Les recourants voient une violation des dispositions positives de la loi fédérale dans la condamnation qui les; a frappés, quoiqu'il n'y ait eu chez eux ni intention coupable, ni faute grave ni enrichissement. L'article 12 de la loi serait violé en effet, si le juge précédent n'avait pas traité ou avait déclaré sans importance la question de savoir si les accusés ont agi sciemment ou par faute grave. Mais la Chambre d'appel a établi expressément que les quatre condamnés ont su que l'imitation de l'album officiel était en jeu; cela établi et vu l'alinéa 3 de l'article 12 déjà mentionné, elle n'avait aucun motif de s'enquérir s'il y avait enrichissement des accusés.
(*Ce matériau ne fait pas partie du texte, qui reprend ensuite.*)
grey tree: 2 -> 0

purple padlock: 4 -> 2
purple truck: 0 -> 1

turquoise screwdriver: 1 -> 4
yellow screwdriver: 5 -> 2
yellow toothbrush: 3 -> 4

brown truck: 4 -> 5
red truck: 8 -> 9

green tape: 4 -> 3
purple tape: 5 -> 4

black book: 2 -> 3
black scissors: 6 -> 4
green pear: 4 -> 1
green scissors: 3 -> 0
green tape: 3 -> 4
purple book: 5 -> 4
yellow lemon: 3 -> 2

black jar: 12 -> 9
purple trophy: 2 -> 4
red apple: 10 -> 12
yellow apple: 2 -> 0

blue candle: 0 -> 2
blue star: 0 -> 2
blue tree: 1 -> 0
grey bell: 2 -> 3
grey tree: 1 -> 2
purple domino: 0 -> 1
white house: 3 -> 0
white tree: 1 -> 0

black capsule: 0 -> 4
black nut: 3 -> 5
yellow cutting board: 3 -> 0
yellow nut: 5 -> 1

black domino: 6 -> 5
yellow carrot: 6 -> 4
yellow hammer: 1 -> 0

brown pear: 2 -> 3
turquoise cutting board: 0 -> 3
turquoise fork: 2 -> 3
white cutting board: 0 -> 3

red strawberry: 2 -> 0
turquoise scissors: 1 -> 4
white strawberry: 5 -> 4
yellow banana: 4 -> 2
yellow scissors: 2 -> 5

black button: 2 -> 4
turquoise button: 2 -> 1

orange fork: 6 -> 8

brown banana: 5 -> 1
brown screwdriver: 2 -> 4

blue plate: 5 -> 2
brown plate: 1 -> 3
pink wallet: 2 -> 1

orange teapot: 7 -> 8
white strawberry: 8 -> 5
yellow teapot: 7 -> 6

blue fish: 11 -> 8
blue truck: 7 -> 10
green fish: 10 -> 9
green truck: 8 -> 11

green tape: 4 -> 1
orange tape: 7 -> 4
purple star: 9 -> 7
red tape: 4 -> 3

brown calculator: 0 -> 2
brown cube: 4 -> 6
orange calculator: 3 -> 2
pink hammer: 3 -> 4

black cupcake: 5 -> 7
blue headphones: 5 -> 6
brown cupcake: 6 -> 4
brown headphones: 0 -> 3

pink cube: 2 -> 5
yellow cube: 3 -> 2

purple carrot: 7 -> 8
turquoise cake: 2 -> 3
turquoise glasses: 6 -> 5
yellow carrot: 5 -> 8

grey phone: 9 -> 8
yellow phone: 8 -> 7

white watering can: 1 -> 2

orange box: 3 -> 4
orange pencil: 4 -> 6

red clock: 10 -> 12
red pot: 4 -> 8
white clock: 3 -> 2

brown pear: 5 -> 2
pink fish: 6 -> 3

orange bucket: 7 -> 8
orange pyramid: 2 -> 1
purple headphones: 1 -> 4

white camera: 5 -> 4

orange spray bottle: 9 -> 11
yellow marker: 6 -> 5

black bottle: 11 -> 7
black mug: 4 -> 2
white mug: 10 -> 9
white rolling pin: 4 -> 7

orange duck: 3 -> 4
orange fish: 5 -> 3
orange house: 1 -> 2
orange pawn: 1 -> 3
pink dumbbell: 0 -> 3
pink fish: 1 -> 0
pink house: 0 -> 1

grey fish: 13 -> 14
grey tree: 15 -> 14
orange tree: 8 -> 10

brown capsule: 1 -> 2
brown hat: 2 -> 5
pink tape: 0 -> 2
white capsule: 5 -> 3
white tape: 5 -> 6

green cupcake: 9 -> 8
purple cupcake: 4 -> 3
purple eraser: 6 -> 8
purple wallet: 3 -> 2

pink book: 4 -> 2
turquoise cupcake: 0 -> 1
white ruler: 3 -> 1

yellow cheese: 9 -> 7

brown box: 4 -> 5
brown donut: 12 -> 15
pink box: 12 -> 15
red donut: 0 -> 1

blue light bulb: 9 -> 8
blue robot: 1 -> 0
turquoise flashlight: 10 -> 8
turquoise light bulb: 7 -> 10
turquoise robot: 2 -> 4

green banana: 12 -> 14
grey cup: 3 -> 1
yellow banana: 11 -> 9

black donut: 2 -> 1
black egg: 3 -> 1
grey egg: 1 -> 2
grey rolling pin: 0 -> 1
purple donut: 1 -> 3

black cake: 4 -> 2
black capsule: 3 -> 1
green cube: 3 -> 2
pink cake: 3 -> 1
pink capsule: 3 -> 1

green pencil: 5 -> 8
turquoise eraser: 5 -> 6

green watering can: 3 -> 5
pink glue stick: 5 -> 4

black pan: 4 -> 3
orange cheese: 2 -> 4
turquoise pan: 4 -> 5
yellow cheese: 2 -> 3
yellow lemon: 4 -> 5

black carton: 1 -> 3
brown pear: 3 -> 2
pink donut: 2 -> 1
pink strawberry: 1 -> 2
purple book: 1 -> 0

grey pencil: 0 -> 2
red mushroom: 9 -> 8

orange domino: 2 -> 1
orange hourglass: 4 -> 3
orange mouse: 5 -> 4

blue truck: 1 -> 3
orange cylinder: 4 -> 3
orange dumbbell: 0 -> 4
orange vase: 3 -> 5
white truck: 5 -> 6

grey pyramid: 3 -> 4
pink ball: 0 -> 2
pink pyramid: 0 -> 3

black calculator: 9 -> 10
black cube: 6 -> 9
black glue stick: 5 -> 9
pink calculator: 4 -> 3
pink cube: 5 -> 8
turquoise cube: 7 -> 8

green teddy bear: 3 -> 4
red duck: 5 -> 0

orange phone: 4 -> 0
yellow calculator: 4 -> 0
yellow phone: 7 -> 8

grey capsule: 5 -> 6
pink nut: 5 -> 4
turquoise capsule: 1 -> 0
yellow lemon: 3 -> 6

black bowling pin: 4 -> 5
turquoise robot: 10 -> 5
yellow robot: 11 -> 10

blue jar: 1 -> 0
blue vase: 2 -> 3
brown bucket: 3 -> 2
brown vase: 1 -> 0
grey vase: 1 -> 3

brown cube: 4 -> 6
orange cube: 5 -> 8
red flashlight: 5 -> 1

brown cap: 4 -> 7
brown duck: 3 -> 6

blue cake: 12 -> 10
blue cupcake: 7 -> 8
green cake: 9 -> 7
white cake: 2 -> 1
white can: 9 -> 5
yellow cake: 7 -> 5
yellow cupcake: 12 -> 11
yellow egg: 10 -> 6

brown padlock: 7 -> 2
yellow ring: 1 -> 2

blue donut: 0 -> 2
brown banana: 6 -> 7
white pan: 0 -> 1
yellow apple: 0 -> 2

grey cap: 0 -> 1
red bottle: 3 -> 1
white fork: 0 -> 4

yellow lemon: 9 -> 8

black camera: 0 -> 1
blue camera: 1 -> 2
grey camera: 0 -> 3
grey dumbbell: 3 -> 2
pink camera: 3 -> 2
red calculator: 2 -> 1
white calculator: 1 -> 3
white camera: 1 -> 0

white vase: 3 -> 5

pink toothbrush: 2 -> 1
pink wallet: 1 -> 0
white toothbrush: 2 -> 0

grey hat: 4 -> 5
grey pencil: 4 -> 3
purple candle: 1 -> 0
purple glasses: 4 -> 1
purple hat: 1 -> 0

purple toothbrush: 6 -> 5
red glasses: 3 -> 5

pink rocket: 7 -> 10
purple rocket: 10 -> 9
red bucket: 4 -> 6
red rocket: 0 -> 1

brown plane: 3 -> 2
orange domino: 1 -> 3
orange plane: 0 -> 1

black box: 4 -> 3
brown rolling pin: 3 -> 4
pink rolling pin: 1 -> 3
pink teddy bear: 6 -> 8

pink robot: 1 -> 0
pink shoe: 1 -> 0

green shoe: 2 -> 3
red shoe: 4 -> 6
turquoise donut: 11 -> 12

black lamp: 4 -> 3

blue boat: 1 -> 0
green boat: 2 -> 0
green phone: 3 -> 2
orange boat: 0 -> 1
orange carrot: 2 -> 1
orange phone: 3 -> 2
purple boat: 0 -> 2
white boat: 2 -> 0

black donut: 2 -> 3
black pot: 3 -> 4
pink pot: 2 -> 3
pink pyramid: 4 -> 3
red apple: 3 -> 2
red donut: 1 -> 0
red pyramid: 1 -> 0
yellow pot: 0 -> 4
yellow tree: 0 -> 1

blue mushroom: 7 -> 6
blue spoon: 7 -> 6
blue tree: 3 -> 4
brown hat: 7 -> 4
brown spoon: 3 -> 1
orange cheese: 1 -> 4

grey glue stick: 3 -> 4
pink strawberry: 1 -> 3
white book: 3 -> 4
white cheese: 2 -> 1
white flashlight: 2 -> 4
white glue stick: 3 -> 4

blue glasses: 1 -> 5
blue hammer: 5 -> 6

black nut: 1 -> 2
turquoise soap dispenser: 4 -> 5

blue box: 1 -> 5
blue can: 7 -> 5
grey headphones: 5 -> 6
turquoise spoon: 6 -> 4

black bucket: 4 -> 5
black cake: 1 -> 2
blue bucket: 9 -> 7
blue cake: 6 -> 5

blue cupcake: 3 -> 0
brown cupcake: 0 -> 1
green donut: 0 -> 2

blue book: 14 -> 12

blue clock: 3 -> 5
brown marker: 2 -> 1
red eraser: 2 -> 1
En supposant que les preuves contenues dans le dossier eussent été appréciées faussement, la base pour une demande en cassation manquait quand même. Du reste, il est évident qu'en ce qui concerne G., la manière dont il a exécuté son dessin exclut tout doute qu'il n'ait agi sciemment, et qu'en ce qui concerne les frères K. et V., ils se sont rendus coupables pour le moins d'une faute grave en lançant dans le commerce une reproduction manifeste de l'album officiel dont ils avaient eux-mêmes donné un exemplaire au dessinateur afin qu'il l'utilisât pour son travail.

Par ces motifs,

La Cour rejette le recours en cassation et condamne les recourants au payement, à parts égales et solidaires, des dépens.